4. Op de in het eerste lid vermelde
vaarwegen en op het Kanaal van Gent
naar Terneuzen, met inbegrip van de
buitenvoorhavens te Terneuzen,
mogen zeeschepen in plaats van met
een bochtaanwijzer zoals bedoeld in
artikel 2, derde lid, zijn uitgerust met
een ander daartoe bruikbaar middel.
5. Met een zeeschip worden gelijkgesteld een reddingsvaartuig, een vissersschip en een klein schip dat niet wordt
gebezigd voor het bedrijfsmatig vervoer van goederen of personen, zomede een door het Hoofd van de
Scheepvaartinspectie aangewezen
schip.
6. Met een klein schip dat niet wordt
gebezigd voor het bedrijfsmatig vervoer van goederen of personen worden gelijkgesteld een reddingsvaartuig
en een vissersschip, zomede een door
het Hoofd van de Scheepvaartinspectie
aangewezen schip.
Artikel 4 Veerponten
1. Voor veerponten, die zijn ingericht
om in twee richtingen te kunnen
varen, geldt als keuringseis, bedoeld in
artikel 2, tweede lid, dat de koerslijn
zich voortdurend over de gehele diameter van het scherm van 000 - 180
graden aftekent.
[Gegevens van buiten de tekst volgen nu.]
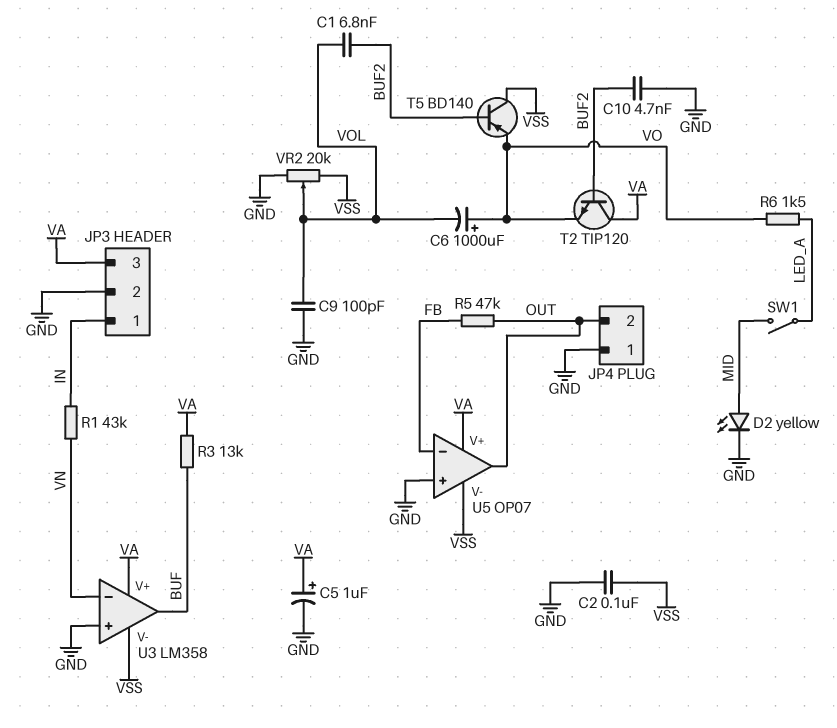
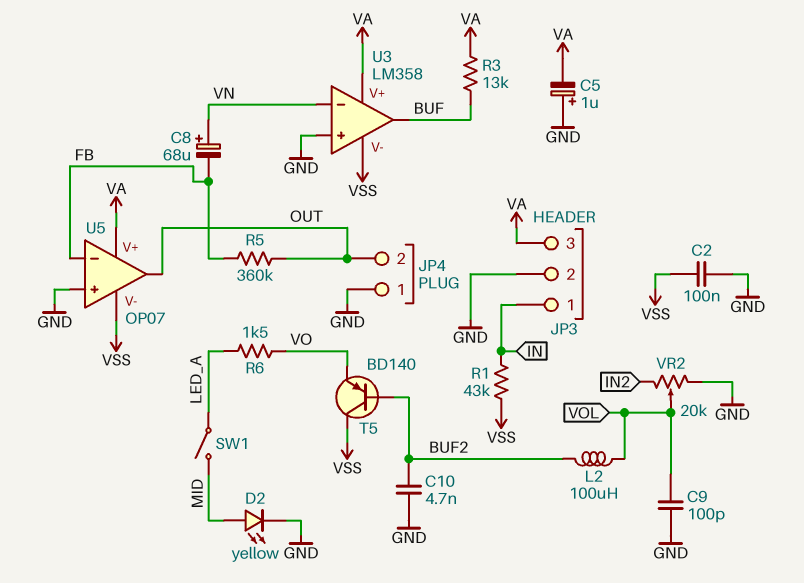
C1: 6.8nF (BUF2, VOL) -> none
C5: 1uF (plus VA, minus GND) -> 1uF (plus GND, minus VA)
C6: 1000uF (plus VO, minus VOL) -> none
C8: none -> 68uF (plus VN, minus FB)
L2: none -> 100uH (BUF2, VOL)
R1: 43k (IN, VN) -> 43k (IN, VSS)
R5: 47k (FB, OUT) -> 360k (FB, OUT)
T2: NPN TIP120 (B BUF2, C VA, E VO) -> none
VR2: 20k (GND, VSS, wiper VOL) -> 20k (GND, IN2, wiper VOL)

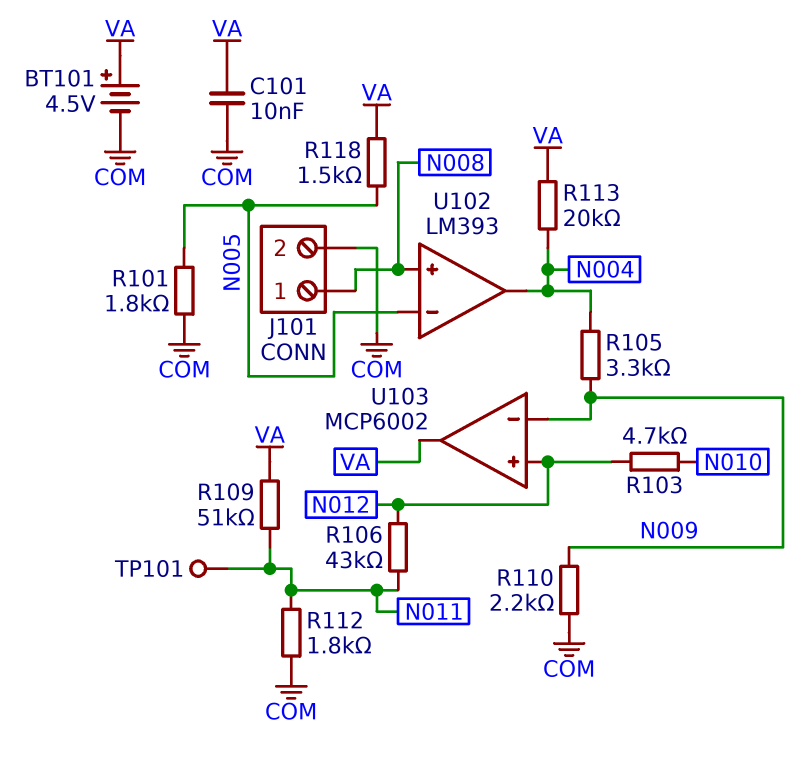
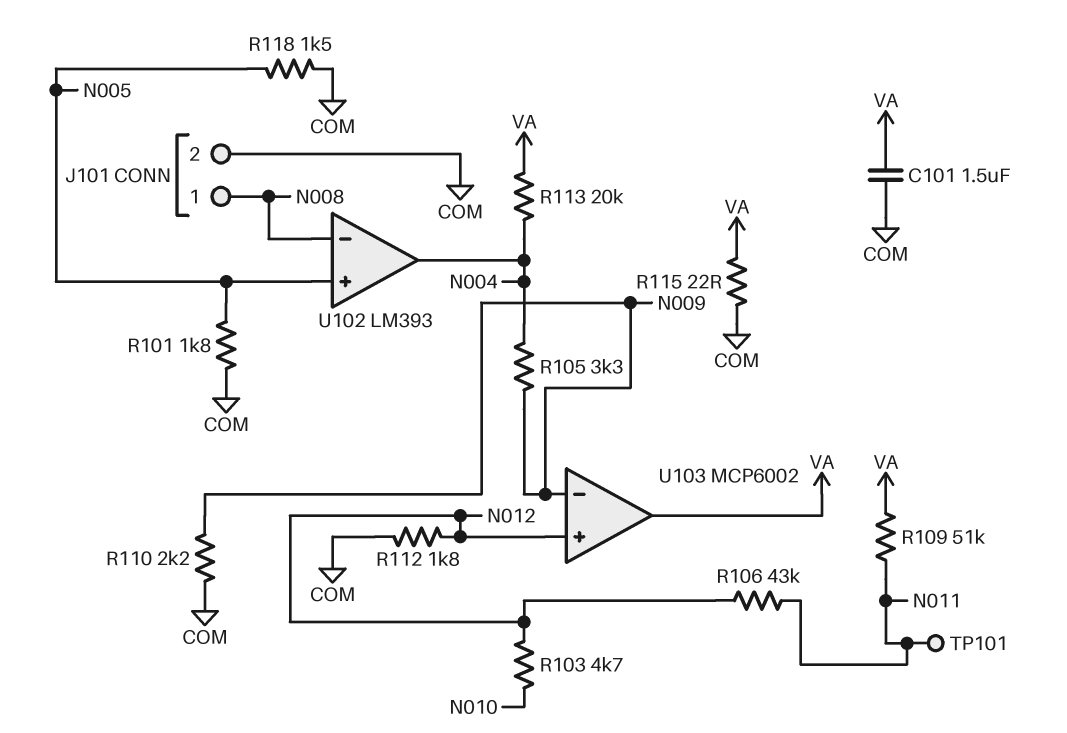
BT101: 4.5V (plus VA, minus COM) -> none
C101: 10nF (COM, VA) -> 1.5uF (COM, VA)
R112: 1.8k (COM, N011) -> 1.8k (COM, N012)
R115: none -> 22 (COM, VA)
R118: 1.5k (N005, VA) -> 1.5k (COM, N005)
U102 pin in+: N008 -> N005
U102 pin in-: N005 -> N008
Voor deze veerponten is een middelpuntsverschuiving
niet vereist.
2. Niet vrijvarende veerponten mogen
zijn uitgerust met een radarinstallatie
als bedoeld in artikel 3, derde lid,
onderdelen b en c.
Uit: Staatscourant 1995, nr. 190 / pag. 9 1
Regeling radarinstallaties en bochtaanwijzers 1995
VW
Artikel 5 Overgangstermijn
Een radarinstallatie of een bochtaanwijzer van een type dat volgens de
Beschikking vaartuigen met radar
(Stcrt. 1980, 209) en het Besluit schepen met Marifoon en Radar (Stcrt.
1984, 75) is goedgekeurd, wordt
geacht te zijn goedgekeurd overeenkomstig de in artikel 2, tweede en
derde lid, van deze regeling bedoelde
voorschriften tot 1 januari 2000.
Artikel 6 Eenmansstuurstelling
De stuurstelling van een schip die
zodanig is ingericht dat het voeren van
het schip op radar door één persoon
kan geschieden, moet voldoen aan de
voorschriften die zijn vermeld in de bij
deze regeling behorende bijlage.
Slotbepalingen
Artikel 7
De Regeling radarinstallaties en bochtaanwijzers 1992, van 17 januari 1992,
nr. RVR 113371 (Stcrt. 1992, 26), wordt
ingetrokken.
Artikel 8
Deze regeling kan worden aangehaald
als: Regeling radarinstallaties en bochtaanwijzers 1995.
Artikel 9
Deze regeling treedt in werking met
ingang van 1 oktober 1995.
Deze regeling met de daarbij behorende bijlage zal in de Staatscourant worden geplaatst.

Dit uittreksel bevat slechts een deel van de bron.